Genel Haberler

İstiklal Marşı Milletimizin Yeniden Şahlanışının Beyannamesidir
Milli marşlar; milletlerin tarihini, kültürel birikimlerini, karakteristik niteliklerini, varoluş mücadelelerini ortaya koyarak geleceğe ufuk çizer. Her milletin kendine özgü bir marşı vardır. Türkiye için bu önemli metin İstiklal Marşı’dır. Mehmet Akif Ersoy tarafından İstiklal Savaşı’nın en çetin günlerinde kaleme alınmıştır. Akif, milletimize olan güvenini, varoluş mücadelesini kazanacağına olan sarsılmaz inancını ve gelecek ufkunu mısralara dökmüştür. İstiklal ruhunu ve istikbal misyonunu çarpıcı ifadelerle kaleme almış ve milletin kalbine emanet etmiştir.
İstiklal Marşı, Birinci İnönü Muharebesi’nin kazanıldığı, İkinci İnönü için geri sayıma geçildiği bir zaman diliminde şairin kalbinden süzülmüştür. Sakarya Zaferi’ne altı ay, Büyük Taarruz’a ise daha bir buçuk yıl vardır. Vatan topraklarının dört bir yanının işgal altında olduğu, zaman zaman umutsuzluk ikliminin yeşertildiği ve emperyalistlerle mücadele edildiği zor koşullarda Akif milletin karşısına “Korkma!” diye çıkmış, “sönmez bu şafaklarda yüzen al sancak” mısraıyla adeta varoluş mücadelesinin fitilini ateşlemiştir. Umudu ve ümidi bu büyük milletin kalbine ekmiştir. Nitekim İstiklal Marşı’nın kabulünden sonra Sakarya’da kazanılan zafer, Büyük Taarruz ile perçinlemiştir. Vatan toprakları da “Kimi Hindu, kimi yamyam, kimi bilmem ne bela” olan düşmandan temizlenmiştir.

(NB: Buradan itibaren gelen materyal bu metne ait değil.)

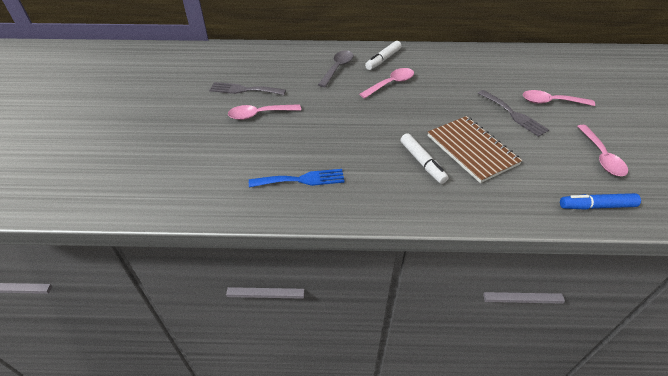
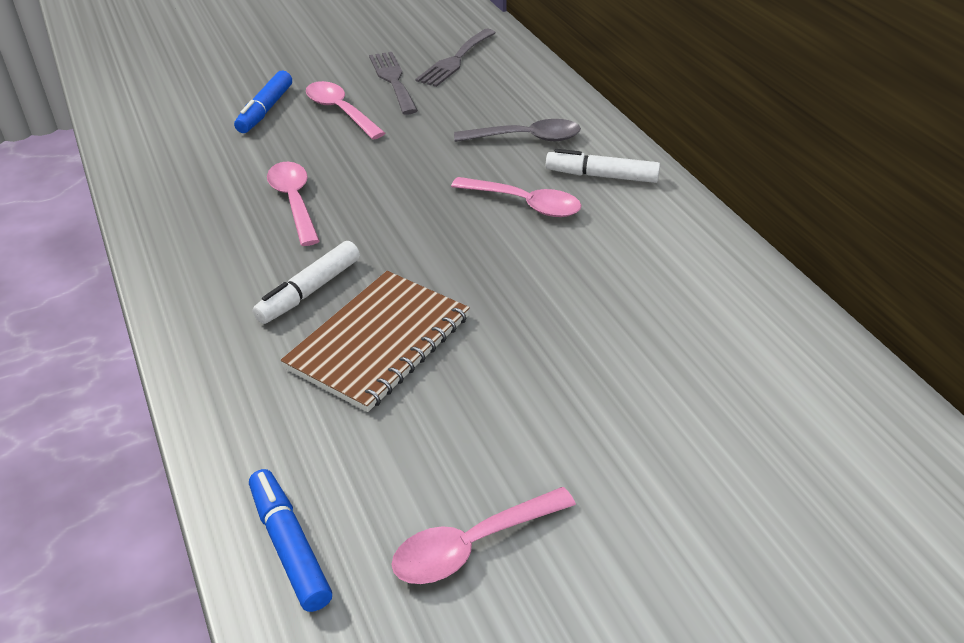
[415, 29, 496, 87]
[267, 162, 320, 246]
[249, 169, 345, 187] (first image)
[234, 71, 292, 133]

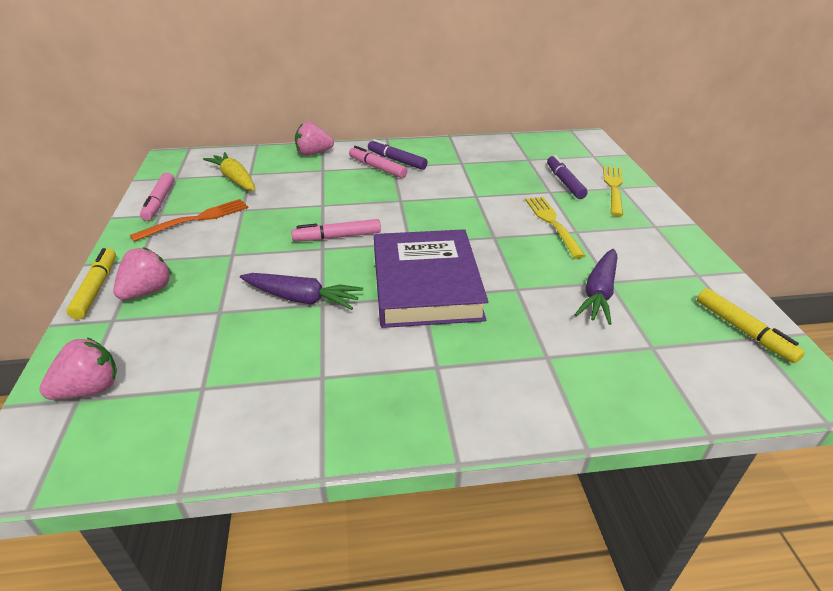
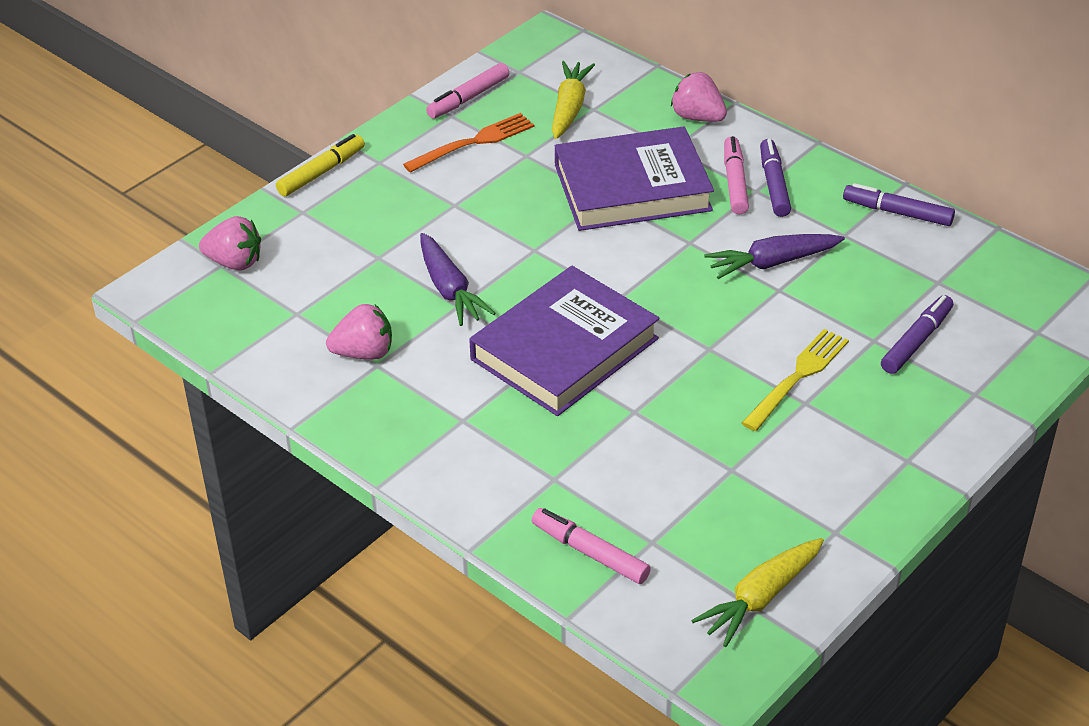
[603, 166, 623, 216] (first image)
[403, 113, 534, 173]
[532, 508, 651, 584]
[326, 304, 392, 360]
[704, 234, 845, 279]
[691, 538, 824, 647]
[555, 126, 714, 231]
[843, 183, 955, 226]

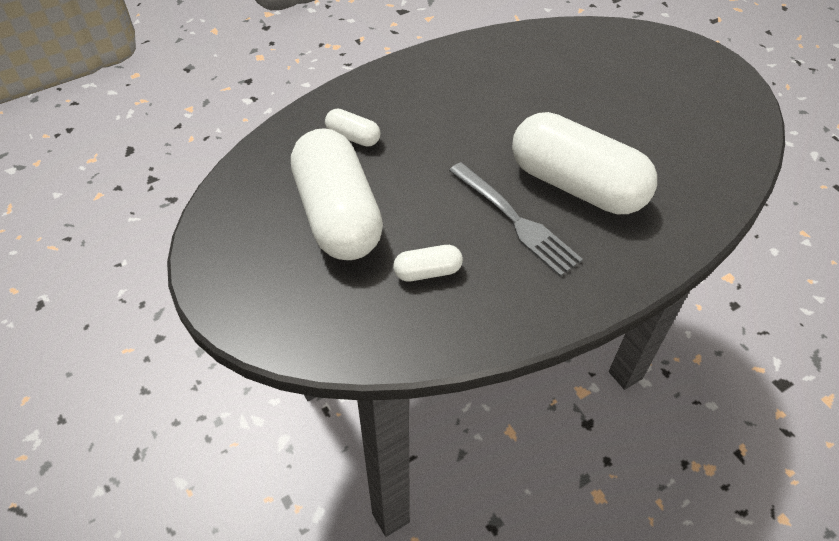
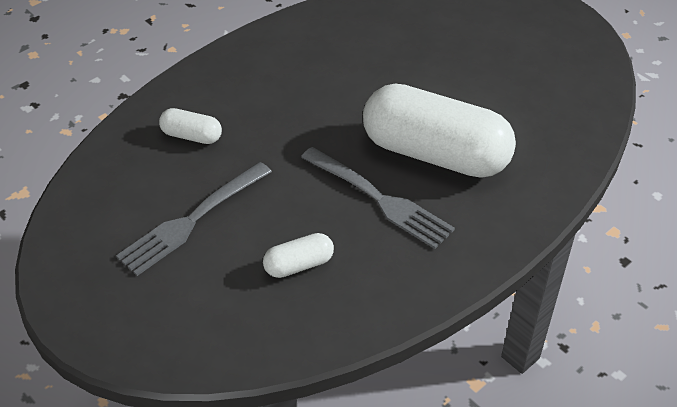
[116, 162, 272, 276]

İstiklal Marşı’nın yazılma süreci, kabulü ve şairinin kimliğine dikkat çekmeliyiz. Yeni bir devletin doğum sancılarının yaşandığı, milletin geçmişini, içinde bulunduğu durumu ve gelecek ufkunu ortaya koyacak bir marşın yazılmasına ihtiyaç vardır. Marş için bir yarışma düzenlenmesine karar verilir. Yarışmaya dönemin tanınan asker, vekil, şair ve ilim erbabı 724 şiirle katılır; ancak hiçbiri milletin marşı olmaya layık görülmez. Devreye Maarif Vekili Hamdullah Suphi Tanrıöver girer ve Mehmet Akif’in marşı yazmasında ısrar eder. Hamdullah Suphi’nin ısrarlı davetini kabul eden Mehmet Akif, on kıtadan oluşan şiiri Tacettin Dergâhı’nda kaleme alır. Şiir, 12 Mart 1921 tarihinde TBMM’de Maarif Vekili tarafından okunur. Oturumun Başkanı Mustafa Kemal Paşa’dır. Şiir mısra mısra okundukça Meclis’teki coşku, azim, kararlılık ve inanç had safhaya ulaşır. Alkışlar ve gözyaşları eşliğinde okunan şiir, İstiklal Marşı olarak kabul edilir. Mehmet Akif davetle katıldığı yarışmanın 500 liralık büyük ödülünü kabul etmez; ödülü Darülmesai Vakfı’na bağışlar. Böylece kadınlara ve çocuklara meslek öğretilmesine, cepheye üniforma dikilmesine katkıda bulunur. Çünkü vakıf, cephedeki askere elbise diken, hakkı istiklal olan ve Hakk’a tapan bu milletin askerine yardımcı olur.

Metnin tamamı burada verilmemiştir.